INDIANAPOLIS (AP) -Tom Crean is getting ready for a restart at Indiana.
After a bumpy first month as the Hoosiers coach, Crean spent Thursday riding around the Indianapolis Motor Speedway oval with three-time winner Johnny Rutherford, hoping the changes at Indiana will go as smoothly and quickly as the laps.
Crean acknowledged the program's image had been damaged by recent allegations of recruiting violations, academic troubles and player dismissals before looking ahead.
"It's important to move on," he said. "That's what we try to do as coaches, get through these situations with the hearing, the APR (academic progress report) and those kinds of things."
With so many lingering reminders, switching gears won't be easy for the Hoosiers.
On a day rain washed out Crean's chance to be the honorary starter for Indy 500 practice, the Hoosiers were expected to file their official response to the NCAA's accusations. School officials did not plan to make the report immediately available to the public, and Crean provided no details about what was in the report. He said he had not been consulted.
Next month the school has a hearing in front of the infractions committee in Seattle. Former coach Kelvin Sampson, who accepted a $750,000 buyout in February after the NCAA accused him of five major rules infractions, and Crean are both expected to attend, although Crean is uncertain whether he will be asked to testify.
"I don't know yet what they'll have me do, but I knew from the beginning that I would be at the hearing," he said. "Whatever they ask me to do, I'll do. But I think there's been enough damage to Indiana and it's time to move forward."
Not so fast.
In July or August, the NCAA is expected to rule on Indiana's case and could hand down sanctions that go beyond the recruiting restrictions and loss of a scholarship imposed by school officials.
Crean will start next fall with only three returning scholarship players after kicking three players off the team last week.

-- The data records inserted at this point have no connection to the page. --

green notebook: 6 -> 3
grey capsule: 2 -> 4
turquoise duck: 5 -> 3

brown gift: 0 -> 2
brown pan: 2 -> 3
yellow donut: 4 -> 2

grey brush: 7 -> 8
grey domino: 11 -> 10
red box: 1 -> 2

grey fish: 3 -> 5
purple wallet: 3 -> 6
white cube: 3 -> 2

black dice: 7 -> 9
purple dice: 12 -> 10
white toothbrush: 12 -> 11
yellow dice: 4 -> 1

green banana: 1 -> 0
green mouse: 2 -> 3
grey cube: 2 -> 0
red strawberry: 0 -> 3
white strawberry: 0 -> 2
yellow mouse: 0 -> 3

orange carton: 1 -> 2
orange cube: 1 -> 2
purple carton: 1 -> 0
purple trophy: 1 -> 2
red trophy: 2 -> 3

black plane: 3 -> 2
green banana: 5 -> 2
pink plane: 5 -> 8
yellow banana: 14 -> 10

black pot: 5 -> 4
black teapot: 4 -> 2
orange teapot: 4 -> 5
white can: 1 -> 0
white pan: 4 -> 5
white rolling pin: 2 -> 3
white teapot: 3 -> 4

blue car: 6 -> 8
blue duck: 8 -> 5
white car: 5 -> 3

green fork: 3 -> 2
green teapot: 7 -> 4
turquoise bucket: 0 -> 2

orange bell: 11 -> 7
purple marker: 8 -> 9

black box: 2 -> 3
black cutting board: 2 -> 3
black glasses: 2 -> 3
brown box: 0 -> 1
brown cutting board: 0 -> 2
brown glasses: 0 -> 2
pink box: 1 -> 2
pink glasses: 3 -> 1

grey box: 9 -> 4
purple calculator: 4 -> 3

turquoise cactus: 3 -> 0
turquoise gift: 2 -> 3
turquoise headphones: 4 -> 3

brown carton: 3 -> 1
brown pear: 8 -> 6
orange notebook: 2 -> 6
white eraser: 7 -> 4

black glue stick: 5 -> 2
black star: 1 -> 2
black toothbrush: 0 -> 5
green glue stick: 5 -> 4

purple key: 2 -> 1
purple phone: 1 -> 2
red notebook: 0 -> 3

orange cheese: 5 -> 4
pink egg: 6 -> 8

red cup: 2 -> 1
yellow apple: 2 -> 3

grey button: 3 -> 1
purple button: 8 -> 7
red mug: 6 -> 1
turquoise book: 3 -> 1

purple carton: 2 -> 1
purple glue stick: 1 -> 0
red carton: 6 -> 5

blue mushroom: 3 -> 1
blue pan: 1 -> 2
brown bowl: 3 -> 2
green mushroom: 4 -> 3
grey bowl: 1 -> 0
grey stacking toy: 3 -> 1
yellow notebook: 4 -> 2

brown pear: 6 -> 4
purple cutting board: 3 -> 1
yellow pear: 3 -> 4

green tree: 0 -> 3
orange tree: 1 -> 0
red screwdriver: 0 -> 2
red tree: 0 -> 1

He said he can't wait to begin workouts that will be more than just 3-on-3 drills.
But the oddest twist in this saga occurred last week, when freshman forward Eli Holman told Crean he planned to transfer and became so agitated in the coaches' office that campus police were called.
Holman announced Wednesday he would attend Detroit Mercy, where he will be reunited with Ray McCallum, a former assistant at Indiana under Sampson.